Publié le 15 décembre 2015 — par Julien Gauthier

— Manchots royaux dansant - © J.Gauthier

Une brève escale à Crozet, synonyme pour Julien Gauthier de "mal de terre" mais aussi de rencontre avec une colonie de manchots royaux ; avant un retour sur le pont du Marion Dufresne, pour un voyage en mer paisible et studieux à destination de Kerguelen.

Après plusieurs jours de mer, l'arrivée à terre est surprenante : c'est ce qu'on appelle le mal de terre. Moins désagréable que son pendant maritime, il donne quand même l'impression, surtout lorsqu'on est immobile, que c'est alors la terre qui tangue. D'autant qu'il a fallu, pour rejoindre la base Alfred Faure, passer cette fois-ci... par les airs !

En effet, il n'y a pas de port dans les Terres Australes : le bateau mouille au large et le transfert des personnes et des vivres se fait soit en zodiac soit, le plus souvent, par hélicoptère.
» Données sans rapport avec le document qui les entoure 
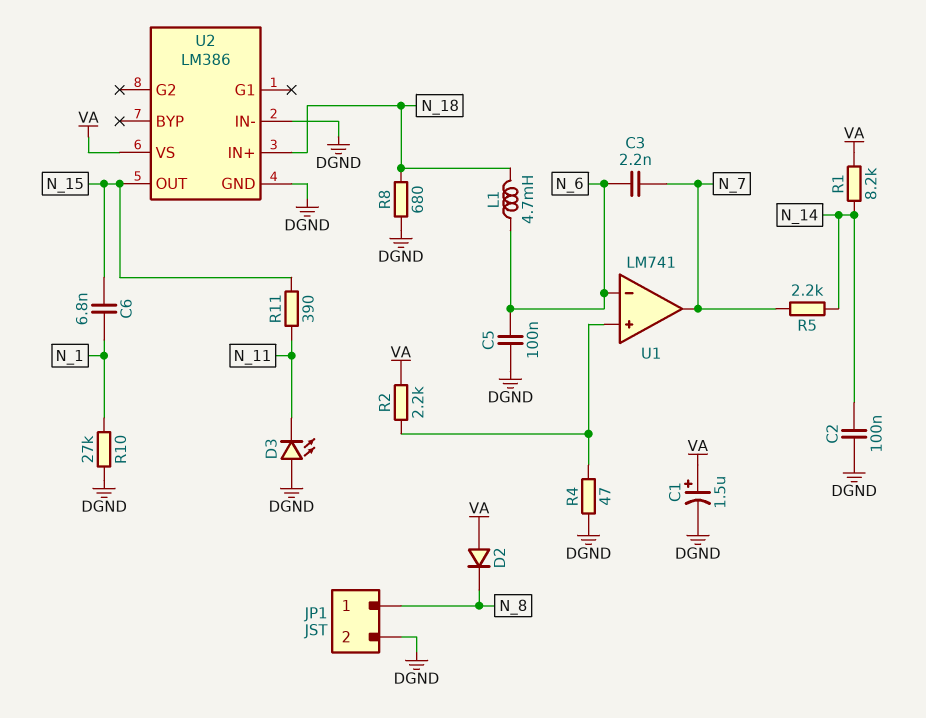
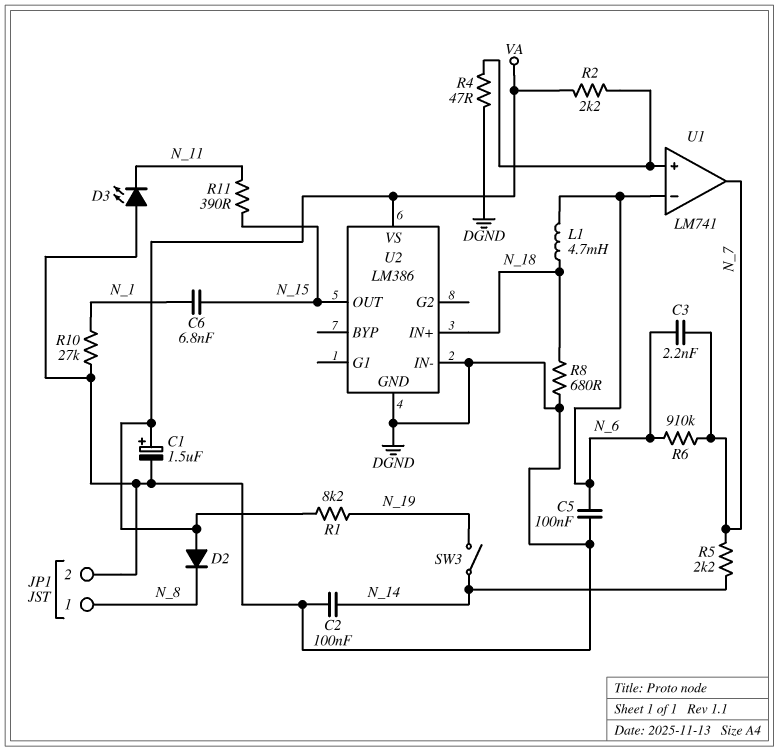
R1: 8.2k (N_14, VA) -> 8.2k (N_19, VA)
R6: none -> 910k (N_6, N_7)
SW3: none -> switch (N_14, N_19)

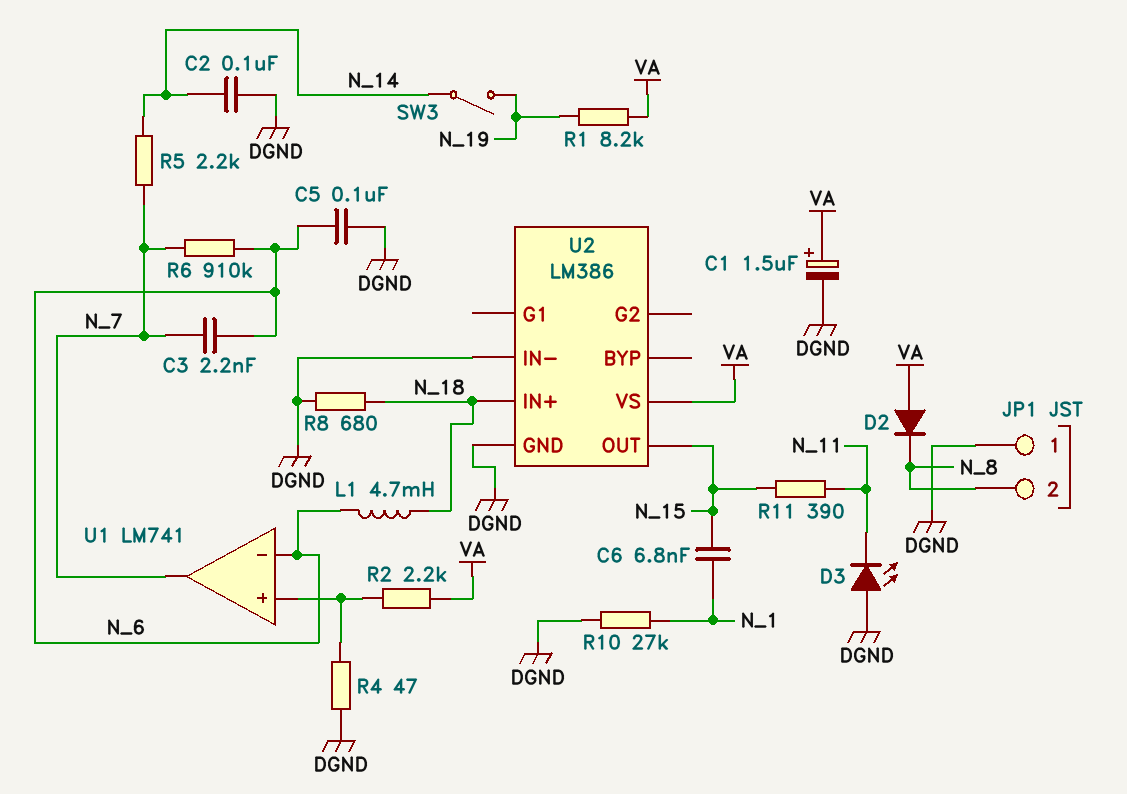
JP1 pin 1: N_8 -> DGND
JP1 pin 2: DGND -> N_8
A peine à terre, c'est la descente vers la colonie de manchots royaux de la Baie du Marin, à 20 minutes à pied de la base Alfred Faure. Plus on s'approche et plus on se sent envahi par les sons, et tout simplement par l'émotion intense provoquée par l'arrivée dans un tel lieu. Les éléphants de mer se prélassent en attendant leur mue, et quelques manchots papous, plus petits, nichent en hauteur. Devant la colonie des royaux (40 000 individus environ), quelques cabanes servent de local de travail pour les scientifiques sur place.
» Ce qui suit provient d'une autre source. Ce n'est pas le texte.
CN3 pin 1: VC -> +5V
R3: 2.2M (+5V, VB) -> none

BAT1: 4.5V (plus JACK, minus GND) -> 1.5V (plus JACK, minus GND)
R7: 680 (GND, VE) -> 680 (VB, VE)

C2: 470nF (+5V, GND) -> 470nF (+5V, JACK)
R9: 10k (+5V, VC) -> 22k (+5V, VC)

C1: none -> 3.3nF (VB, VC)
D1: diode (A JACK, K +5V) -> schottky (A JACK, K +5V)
Bien évidemment, le son des manchots (à ne pas confondre avec les pingouins, oiseaux volants, qui n'existent pas sous ces latitudes) m'intéresse particulièrement. Même s'il ne sera pas question dans mon travail de tenter de reproduire par un orchestre leur son, ce qui ne serait pas forcément intéressant, des éléments rythmiques, de timbre ou de texture pourront influencer certaines parties de mon travail. Une scientifique allemande, Hannah, revient du milieu de la colonie avec le même modèle d'enregistreur que le mien. Je l'interpelle à ce sujet, et elle m'invite à écouter certains de ses enregistrements. Les chercheurs s'intéressent en particulier à la reconnaissance auditive qui intervient pour faciliter les retrouvailles entre un couple après les longues semaines passées en mer pour se nourrir pendant que le partenaire est resté avec l'oeuf.

 

Manchots criant
— Manchots criant - © J.Gauthier

Pour moi Crozet n'est qu'une très courte étape, alors que pour d'autres, c'est le début, ou la fin d'une longue aventure, qui dure parfois un peu plus d'un an. Pour beaucoup ici, surtout pour ceux qui ont « hiverné » en très petit groupe (une petite quarantaine au maximum à Crozet), l'arrivée du bateau signifie une séparation, car certains vont partir. Le passage d'une OP (opération portuaire) est un moment particulier, qui équivaut souvent à un doublement brutal de la population, et qui nécessite un investissement de toutes les personnes présentes sur la base pour assurer la logistique. Le soir, une fête à lieu, dans le local « vie com », pour que ceux qui repartent profitent une dernière fois de la présence de leurs compagnons d'hivernage.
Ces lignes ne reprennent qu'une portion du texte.